Appeal from the Court of Quarter Sessions and Common Pleas,

Montserrado County.

Piracy.

In Admiralty, it is proper for the trial court to order the issue of a monition, after a libel, charging a prisoner with a crime, has been filed and the case called for trial. 

Because depositions are unsealed is not sufficient ground to rule them out, where it does, not appear that they have been tampered with. 

This case was heard in the admiralty jurisdiction of the Court of Quarter Sessions and Common Pleas of Montserrado County, at its May term, A. D. 1904. From the record it appears that a libel was filed against the libellee, now plaintiff in error, by the libellant, now defendant in error, in the December term of said court, A. D. 1903, charging the said plaintiff in error with piratically taking from the person of one Capt. Mauser, master of the wrecked ship “Lulu Bohlen,” five hundred and sixty pounds sterling. 

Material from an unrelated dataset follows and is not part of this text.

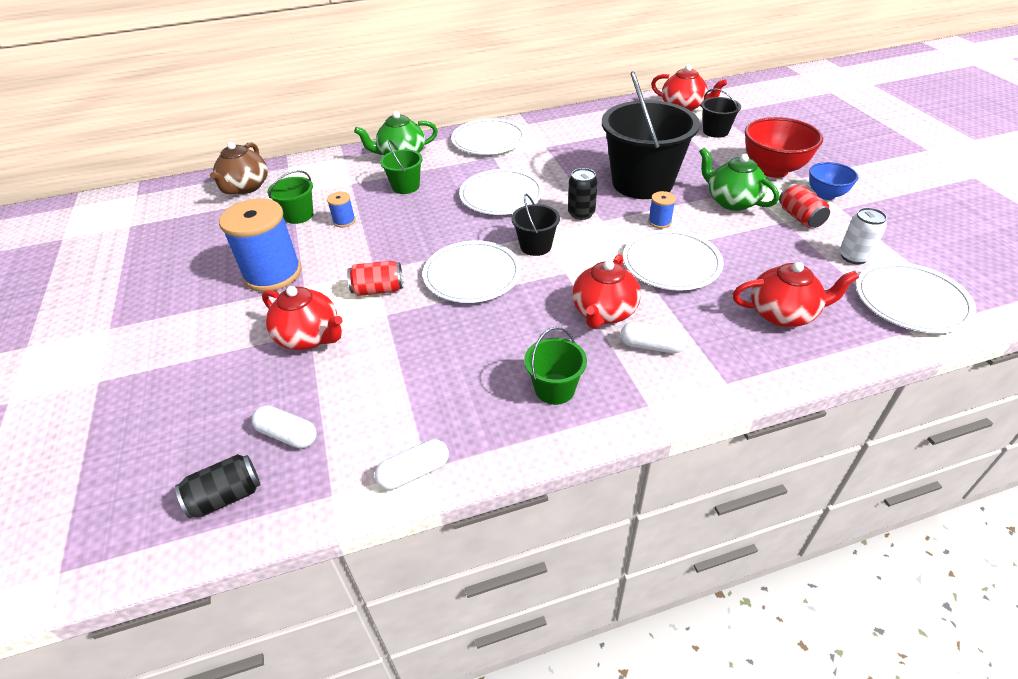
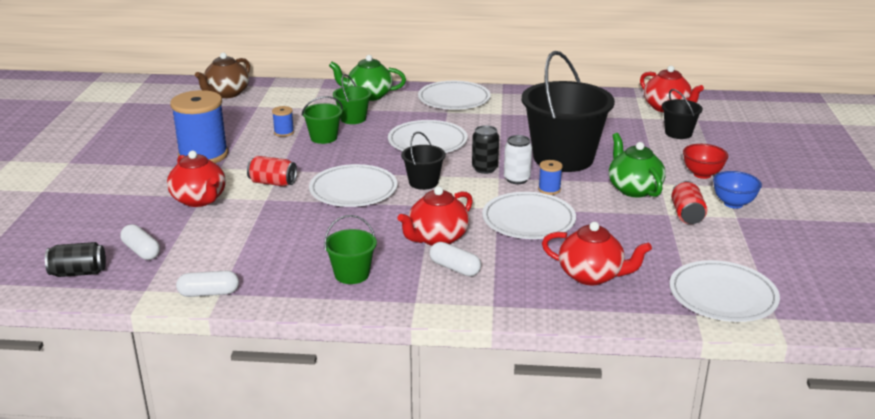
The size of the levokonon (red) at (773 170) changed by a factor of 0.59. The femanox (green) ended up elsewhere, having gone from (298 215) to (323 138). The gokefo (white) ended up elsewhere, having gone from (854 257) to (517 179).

The case was called up for hearing on the 14th day of April, when the counsel for the plaintiff in error moved that the case be dismissed because no monition had issued, nor had an order to issue same been made by the judge. The court below refused to dismiss the suit for the reasons alleged, and ordered the monition to be issued. The case was postponed until the May session of the court, when a decree was made against the libellee, now plaintiff in error. To this decree, as well as to the several other rulings made in said case by the court below, the libellee, now plaintiff in error, excepted, and moved the case on a writ of error, before this tribunal of last resort, for rehearing.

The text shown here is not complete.